Abstract

Dynamic visual acuity (DVA) testing may be a useful, indirect indicator of vestibulo-ocular reflex function. Previous evidence shows that acuity for 2 m targets differs little between patients and normals using a 75 ms display duration and that healthy subjects do not differ in acuity when standing and walking while viewing a far target but they do differ when viewing a near target. Improve the protocol of a screening tool by testing the hypothesis that healthy control subjects and patients and with unilateral peripheral vestibular weakness differ on DVA when viewing far targets while seated. Controls and patients were tested while they were seated in a chair that oscillated vertically at 2 Hz.

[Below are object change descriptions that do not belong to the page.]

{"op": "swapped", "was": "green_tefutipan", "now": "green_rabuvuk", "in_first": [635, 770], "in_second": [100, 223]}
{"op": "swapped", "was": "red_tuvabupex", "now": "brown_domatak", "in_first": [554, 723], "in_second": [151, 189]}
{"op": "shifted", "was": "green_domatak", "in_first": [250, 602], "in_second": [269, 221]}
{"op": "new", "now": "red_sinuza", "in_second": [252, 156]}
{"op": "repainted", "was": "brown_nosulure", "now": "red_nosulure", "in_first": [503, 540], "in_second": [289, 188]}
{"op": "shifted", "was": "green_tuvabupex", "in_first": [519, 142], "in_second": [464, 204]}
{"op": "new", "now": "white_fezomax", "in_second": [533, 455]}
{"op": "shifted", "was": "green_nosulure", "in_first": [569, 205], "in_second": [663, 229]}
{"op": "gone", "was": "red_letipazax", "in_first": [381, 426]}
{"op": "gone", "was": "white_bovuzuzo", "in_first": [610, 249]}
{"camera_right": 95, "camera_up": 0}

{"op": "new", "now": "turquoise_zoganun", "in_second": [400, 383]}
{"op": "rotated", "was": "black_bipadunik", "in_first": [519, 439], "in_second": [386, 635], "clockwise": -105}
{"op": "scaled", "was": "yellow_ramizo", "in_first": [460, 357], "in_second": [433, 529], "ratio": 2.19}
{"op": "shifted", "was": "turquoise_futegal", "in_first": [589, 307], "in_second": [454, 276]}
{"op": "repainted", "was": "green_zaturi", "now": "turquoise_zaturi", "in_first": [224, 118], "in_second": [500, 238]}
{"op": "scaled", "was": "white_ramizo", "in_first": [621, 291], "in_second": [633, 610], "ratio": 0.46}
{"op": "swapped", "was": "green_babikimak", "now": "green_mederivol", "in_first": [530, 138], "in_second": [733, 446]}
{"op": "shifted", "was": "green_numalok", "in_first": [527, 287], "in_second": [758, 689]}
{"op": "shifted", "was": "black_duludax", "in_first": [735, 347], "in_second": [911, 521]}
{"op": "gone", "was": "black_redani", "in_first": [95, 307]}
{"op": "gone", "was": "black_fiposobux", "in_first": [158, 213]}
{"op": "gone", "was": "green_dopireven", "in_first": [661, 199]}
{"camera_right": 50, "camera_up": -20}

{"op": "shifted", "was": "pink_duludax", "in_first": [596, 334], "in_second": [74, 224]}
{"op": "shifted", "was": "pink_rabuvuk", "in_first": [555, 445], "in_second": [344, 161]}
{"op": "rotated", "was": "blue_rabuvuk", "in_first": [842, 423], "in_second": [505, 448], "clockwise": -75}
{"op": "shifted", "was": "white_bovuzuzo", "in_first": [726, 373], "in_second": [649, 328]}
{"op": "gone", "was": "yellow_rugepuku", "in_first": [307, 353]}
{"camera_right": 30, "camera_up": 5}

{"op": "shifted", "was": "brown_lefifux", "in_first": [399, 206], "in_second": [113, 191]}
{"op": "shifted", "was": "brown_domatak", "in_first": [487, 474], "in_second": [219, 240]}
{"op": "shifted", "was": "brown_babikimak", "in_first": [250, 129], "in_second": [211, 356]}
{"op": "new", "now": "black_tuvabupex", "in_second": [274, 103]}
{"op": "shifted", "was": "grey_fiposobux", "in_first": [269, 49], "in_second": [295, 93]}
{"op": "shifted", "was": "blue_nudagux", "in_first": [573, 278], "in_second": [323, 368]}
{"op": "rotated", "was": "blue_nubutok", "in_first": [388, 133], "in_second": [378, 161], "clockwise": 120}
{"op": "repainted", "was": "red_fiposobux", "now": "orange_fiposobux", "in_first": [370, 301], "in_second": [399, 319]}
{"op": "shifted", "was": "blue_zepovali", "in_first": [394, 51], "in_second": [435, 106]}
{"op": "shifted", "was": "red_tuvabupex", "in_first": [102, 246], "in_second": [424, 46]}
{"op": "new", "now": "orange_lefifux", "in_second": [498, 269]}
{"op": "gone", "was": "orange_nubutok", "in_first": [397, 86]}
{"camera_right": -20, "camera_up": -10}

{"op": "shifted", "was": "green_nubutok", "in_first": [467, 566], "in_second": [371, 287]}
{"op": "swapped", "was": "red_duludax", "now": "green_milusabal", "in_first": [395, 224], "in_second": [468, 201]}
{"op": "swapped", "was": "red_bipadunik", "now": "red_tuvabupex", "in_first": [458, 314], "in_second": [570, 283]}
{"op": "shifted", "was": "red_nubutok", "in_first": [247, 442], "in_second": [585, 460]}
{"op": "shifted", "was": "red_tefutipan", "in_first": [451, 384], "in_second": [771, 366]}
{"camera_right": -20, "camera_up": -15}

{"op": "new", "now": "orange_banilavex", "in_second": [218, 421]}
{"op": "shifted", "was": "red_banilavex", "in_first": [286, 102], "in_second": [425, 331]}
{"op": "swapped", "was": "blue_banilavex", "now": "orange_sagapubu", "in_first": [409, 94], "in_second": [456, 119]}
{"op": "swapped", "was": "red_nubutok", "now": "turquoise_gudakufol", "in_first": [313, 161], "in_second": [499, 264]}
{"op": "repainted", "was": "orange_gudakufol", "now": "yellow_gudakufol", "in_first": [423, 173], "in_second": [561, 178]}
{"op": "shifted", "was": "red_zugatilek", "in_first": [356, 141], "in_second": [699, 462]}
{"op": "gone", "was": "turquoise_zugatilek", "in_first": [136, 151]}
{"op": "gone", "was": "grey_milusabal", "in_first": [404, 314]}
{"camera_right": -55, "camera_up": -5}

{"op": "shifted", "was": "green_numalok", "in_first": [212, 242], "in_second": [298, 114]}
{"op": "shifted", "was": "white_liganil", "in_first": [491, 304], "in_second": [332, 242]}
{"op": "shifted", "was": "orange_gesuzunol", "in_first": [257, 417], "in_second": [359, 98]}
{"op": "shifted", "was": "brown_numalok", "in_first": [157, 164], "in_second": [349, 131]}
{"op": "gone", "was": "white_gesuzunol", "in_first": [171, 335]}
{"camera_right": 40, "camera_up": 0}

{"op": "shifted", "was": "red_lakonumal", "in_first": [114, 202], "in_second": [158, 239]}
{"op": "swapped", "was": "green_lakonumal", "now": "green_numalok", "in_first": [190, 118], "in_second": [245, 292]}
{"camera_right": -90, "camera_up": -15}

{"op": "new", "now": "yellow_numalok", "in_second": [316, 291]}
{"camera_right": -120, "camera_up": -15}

They viewed a computer screen 4 m away, while stationary and while moving, with viewing times of either 75 ms or 500 ms. The amount of change between static and dynamic conditions did not differ significantly between patients and controls for the 75 ms condition but controls had lower difference scores than patients when using the 500 ms duration. The ROC value was low, 0.68. Compared to historical data using the 75 ms duration at a distance of 2 m, subjects in both diagnostic groups had better visual acuity at the 75 ms/4 m distance. These results suggest that using the longer duration is better for differentiating patients from healthy controls and they support previous evidence showing that near target viewing is more challenging.